A. Attia picture A. Attia · Jun 22, 2017 · Viewed 14k times · Source

This question has maybe been answered but I didn't find a simple answer to this. I created a convnet using Keras to classify The Simpsons characters (dataset here).
I have 20 classes and giving an image as input, I return the character name. It's pretty simple. My dataset contains pictures with the main character in the picture and only have the name of the character as a label.

Now I would like to add an object detection ask i.e draw a bounding box around characters in the picture and predict which character it is. I don't want to use a sliding window because it's really slow. So I thought about using faster RCNN (github repo) or YOLO (github repo). Should I have to add the coordinates of the bounding box for each picture of my training set? Is there a way to do object detection (and get bounding boxes in my test) without giving the coordinates for the training set?

In sum, I would like to create a simple object detection model, I don't know if it's possible to create a simpler YOLO or Faster RCNN.

Thank you very much for any help.

Answer

Andrew Tu picture Andrew Tu · Aug 9, 2017

The goal of yolo or faster rcnn is to get the bounding boxes.

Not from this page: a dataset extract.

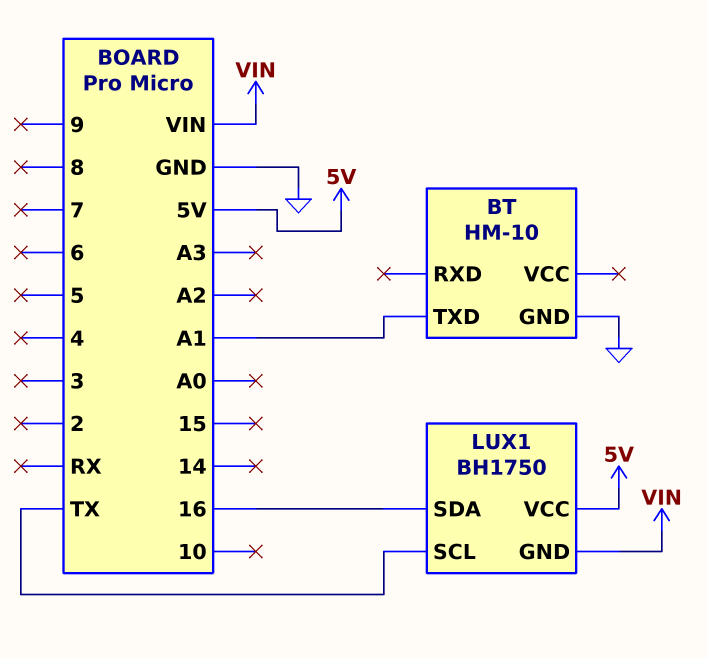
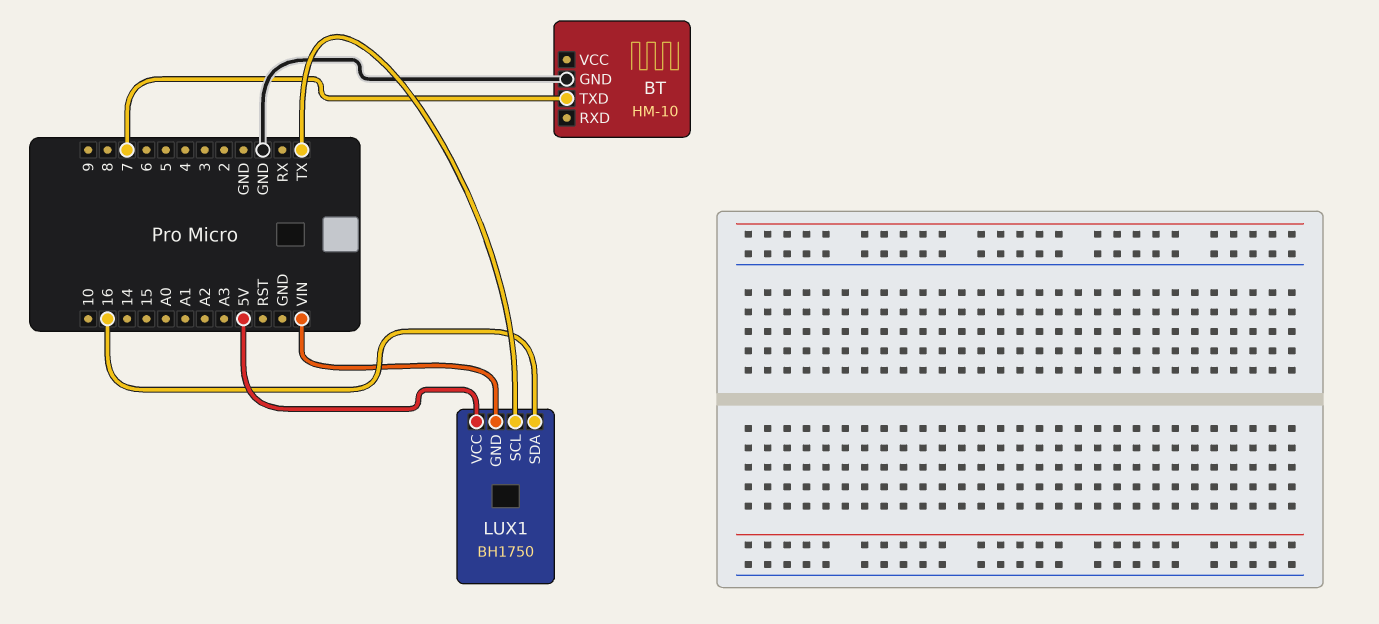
BT pin TXD: A1 -> 7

So in short, yes you will need to label the data to train it.

Take a shortcut:

  • 1) Label a handful of bounding boxes for (lets say 5 per character).
  • 2) Train faster rcnn or yolo on the very small dataset.
  • 3) Run your model against the full dataset
  • 4) It will get some right, get alot of it wrong.
  • 5) Train the faster rcnn on the ones that are correctly bounded, your training set should be much bigger now.
  • 6) repeat until you have your desired result.